Despite the NUS lobby having specifically meant to have been a 'mass' lobby, just 125 turned up, after NUS had recomended unions bring 'Two people, with maybe a third to take notes'. They were easily lost in the crowd of mental health & stop the Stansted Airport extension campaigners. This clear failure had seen Mandy Telford & Chris Weavers threatened with a vote of censure at NUS NEC, but handily Telford broke up the meeting before this motion was reached. Other members of the National Executive Committee were not impressed.

Faz Velmi said;
"This was meant to be a mass lobby with students, but no publicity went out and consequently a handful turned up, 90% of which were union officers. We thought this year would be different. Mandy & Chris looked us in the eye and said things would change from previous years.

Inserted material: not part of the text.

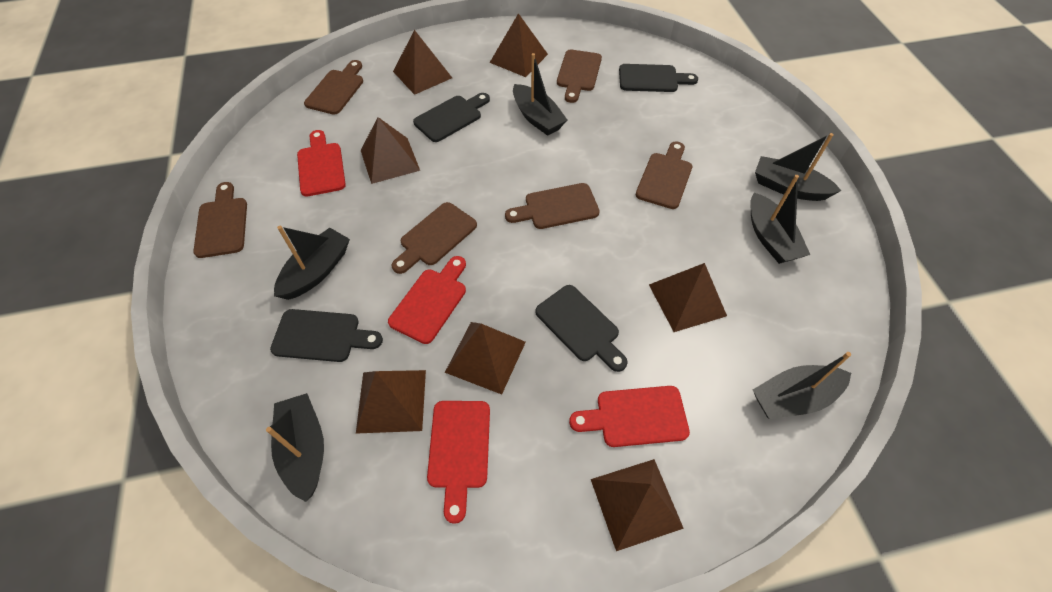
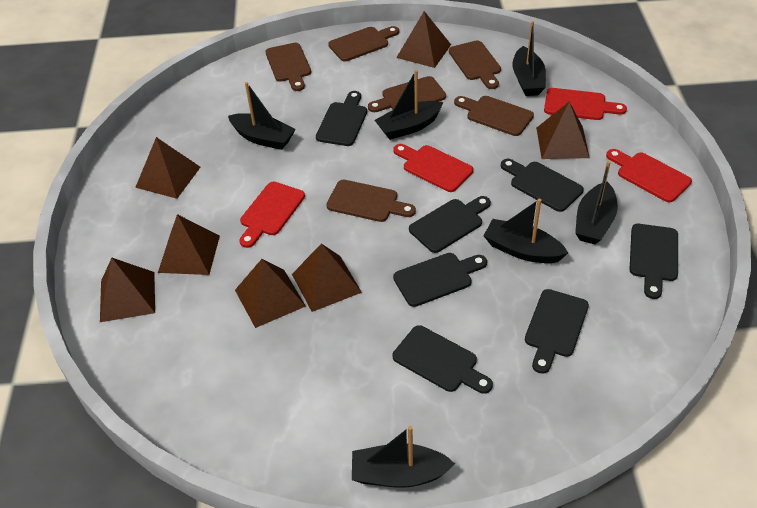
black cutting board: 4 -> 7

There is a lack of political will in NUS to have a decent education campaign that can take advantage of the political climate which has seen anti war protests and a increase in trade union activism"

"We had an emergency NEC meeting at NUS convention, and we decided there would be a 'mass' lobby, so where was the 'mass'? This clearly broke the NEC mandate. For this campaign to work, we need to be having meetings to decide action on a week-to-week basis, but at the moment, most of the elected members on the NEC do not have a voice. The NEC is only meeting once every six weeks and last time Mandy closed the meeting after just and hour and a half. This is no way to run a union, and definately no way to run the National Union."

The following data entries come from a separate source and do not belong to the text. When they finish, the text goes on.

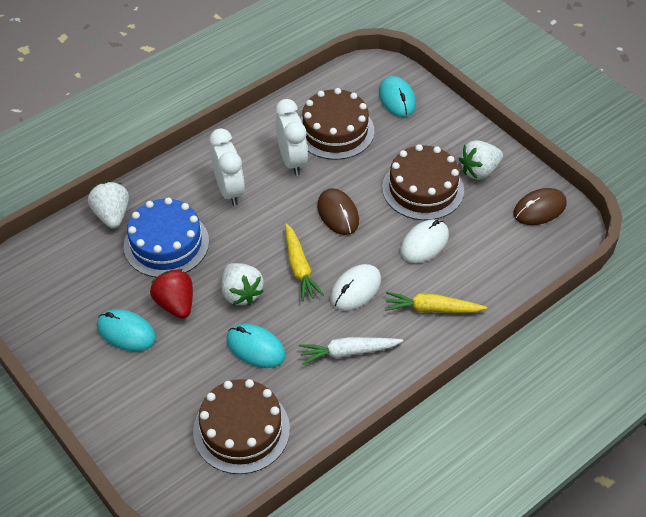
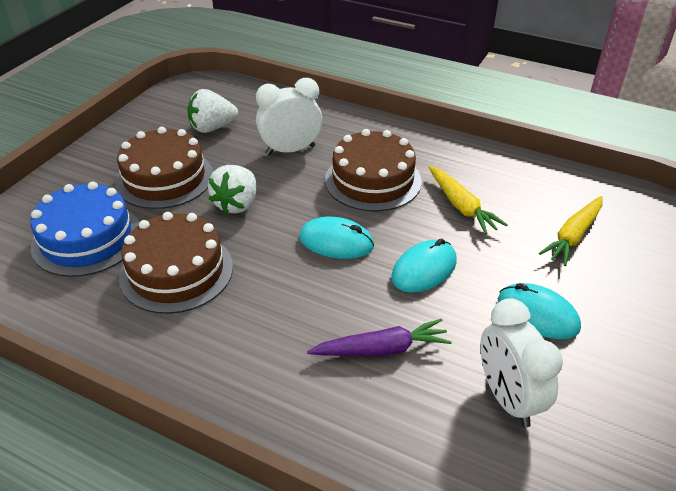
brown mouse: 2 -> 0
purple carrot: 0 -> 1
red strawberry: 1 -> 0
white carrot: 1 -> 0
white mouse: 2 -> 0
white strawberry: 3 -> 2

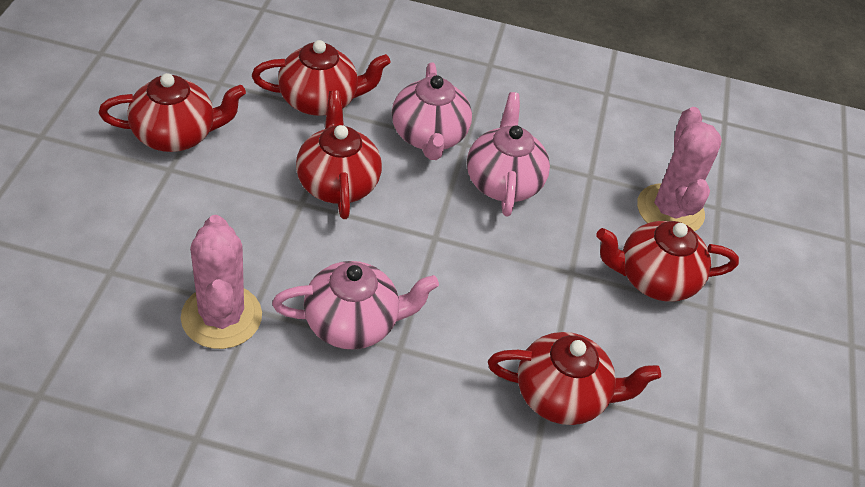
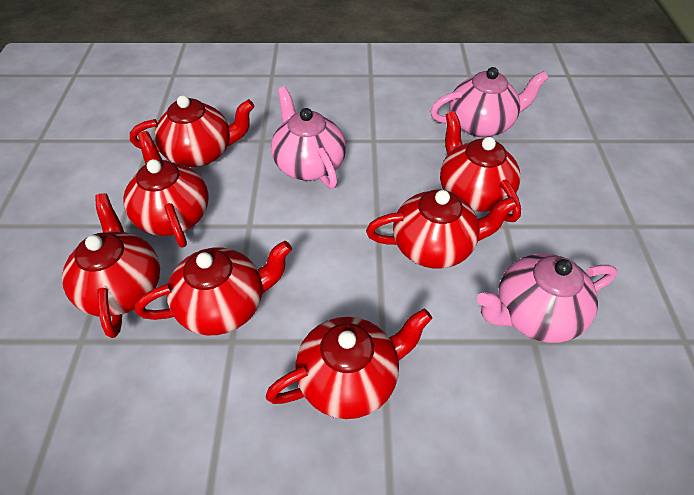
pink cactus: 2 -> 0
red teapot: 5 -> 7

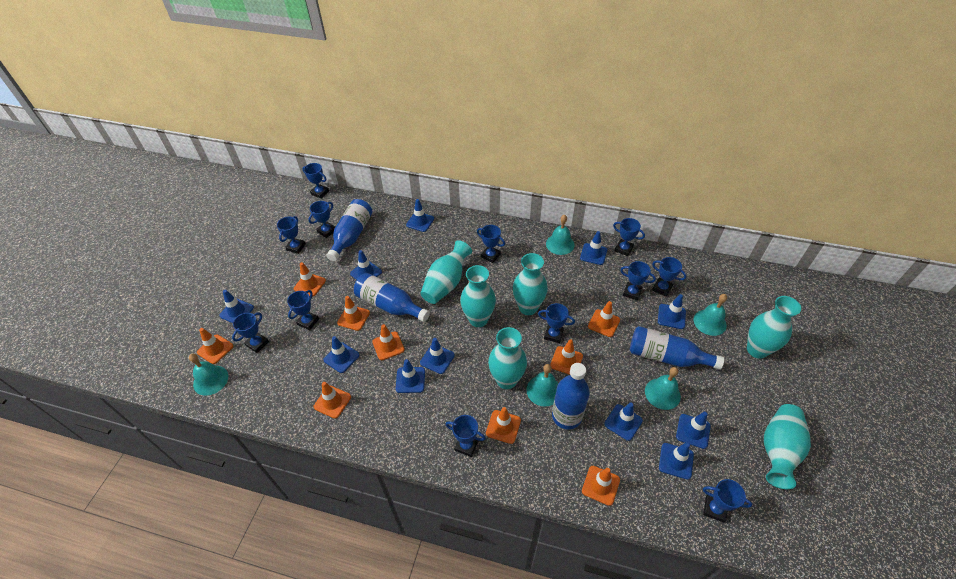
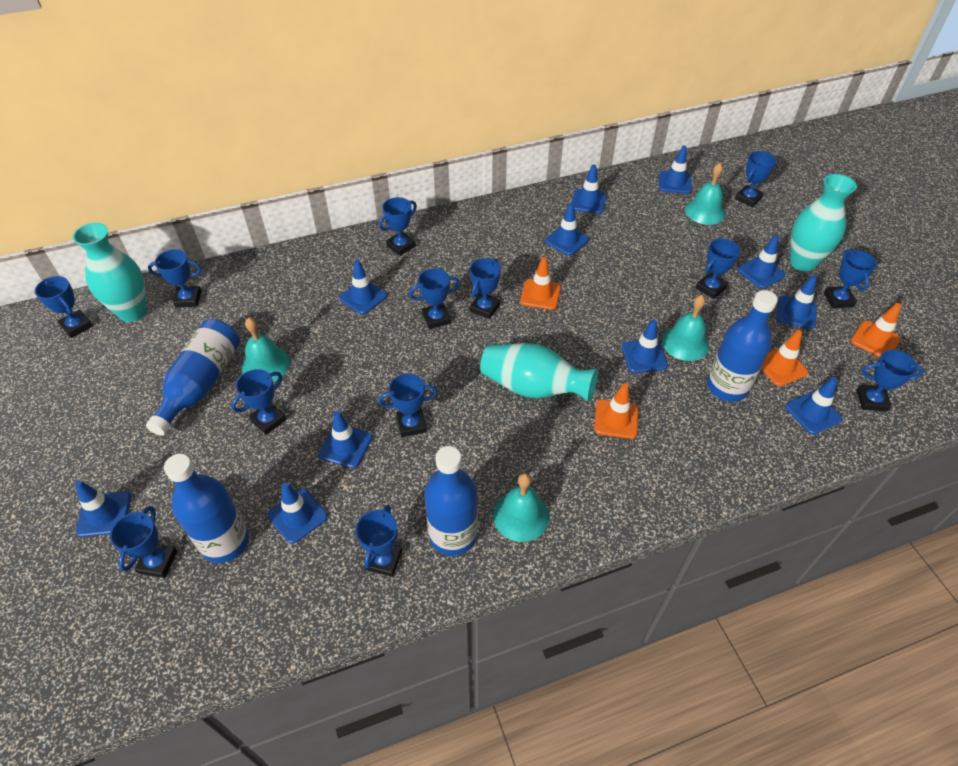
blue trophy: 12 -> 13
orange traffic cone: 9 -> 4
turquoise bell: 5 -> 4
turquoise vase: 6 -> 3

The day of the lobby itself brought one of the biggest education stories in the press for a while, which at first glance at least, had little to do with student funding. Blunketts sucessor as Secretary of State for Education, Estelle Morris decided she would quit, as she 'Hadn't done as well as she might like' in the post. Now there are lots of different ways to look at this. With two scandals under her belt in quick sucession (though again it was Blunkett who said he'd quit if literacy & numeracy targets were not hit), and the reporting that the student finance review had been put back to get the pressure off her, she may be seen to be getting out while the goings good.

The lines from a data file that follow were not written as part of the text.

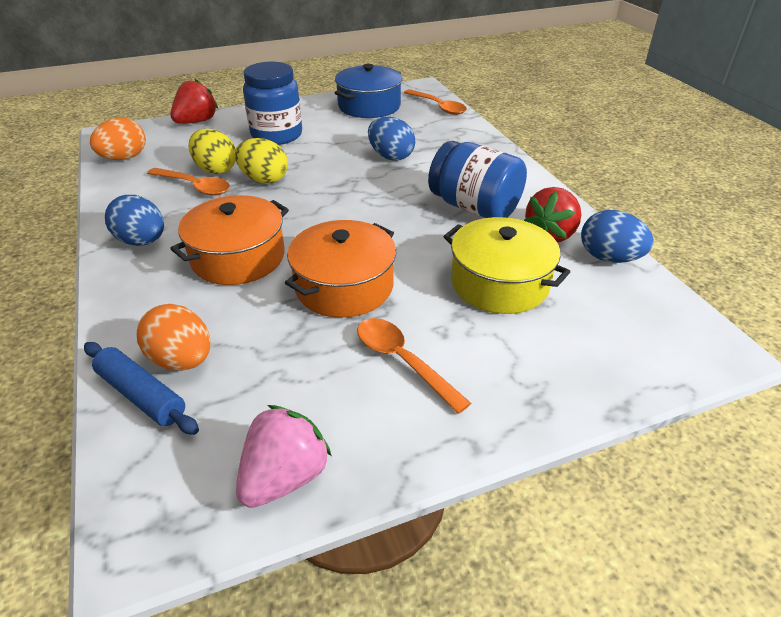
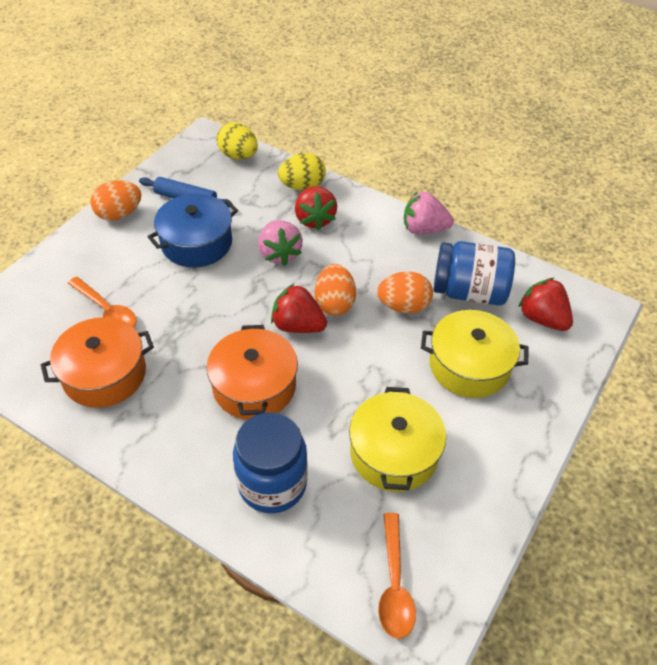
blue egg: 3 -> 0
orange egg: 2 -> 3
orange spoon: 3 -> 2
pink strawberry: 1 -> 2
red strawberry: 2 -> 3
yellow pot: 1 -> 2

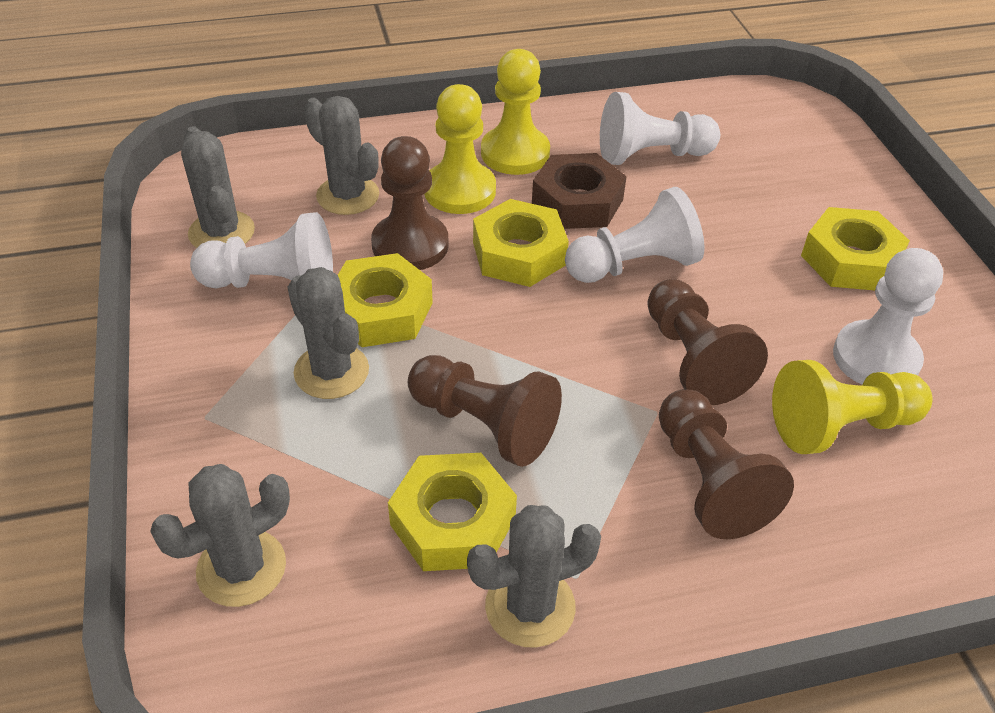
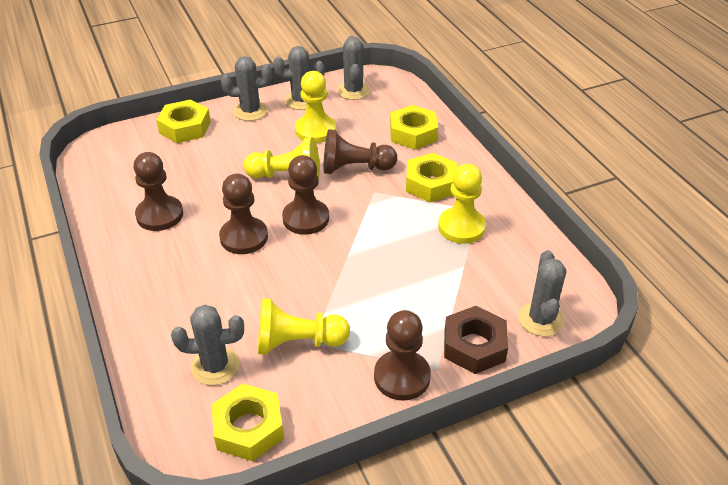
brown pawn: 4 -> 5
white pawn: 4 -> 0
yellow pawn: 3 -> 4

If student finance came out now, the focus on her would make it easier to fight it, as the media would be more interested, especially if calls for her head grew. Also if it went through, or she quit, she would be far more tarnished than she is now- she has plenty of years now to come back. But of course the other reason might be that she simply doesn't agree with plans for student finance and that she was being told to implement. She has said she hasn't done as well as she might- but that mean she wasn't allowed to do what she wanted to do.

The theory that she didn't want to screw students was backed up in the Independent, saying she wasn't happy being told what to do by Tony Blair's chief policy adviser, Andrew Adonis, who had been sitting in on her meetings. The paper reported;
"Mr Adonis, who heads the Downing Street Policy Unit, is a powerful supporter of a plan to allow universities to increase their income by introducing top-up fees for students. The idea is bitterly opposed by traditionalists like Ms Morris, who fear it will deny students from poor families a place at prestigious universities. One insider said the row was "the straw that broke the camel's back", triggering her decision to resign."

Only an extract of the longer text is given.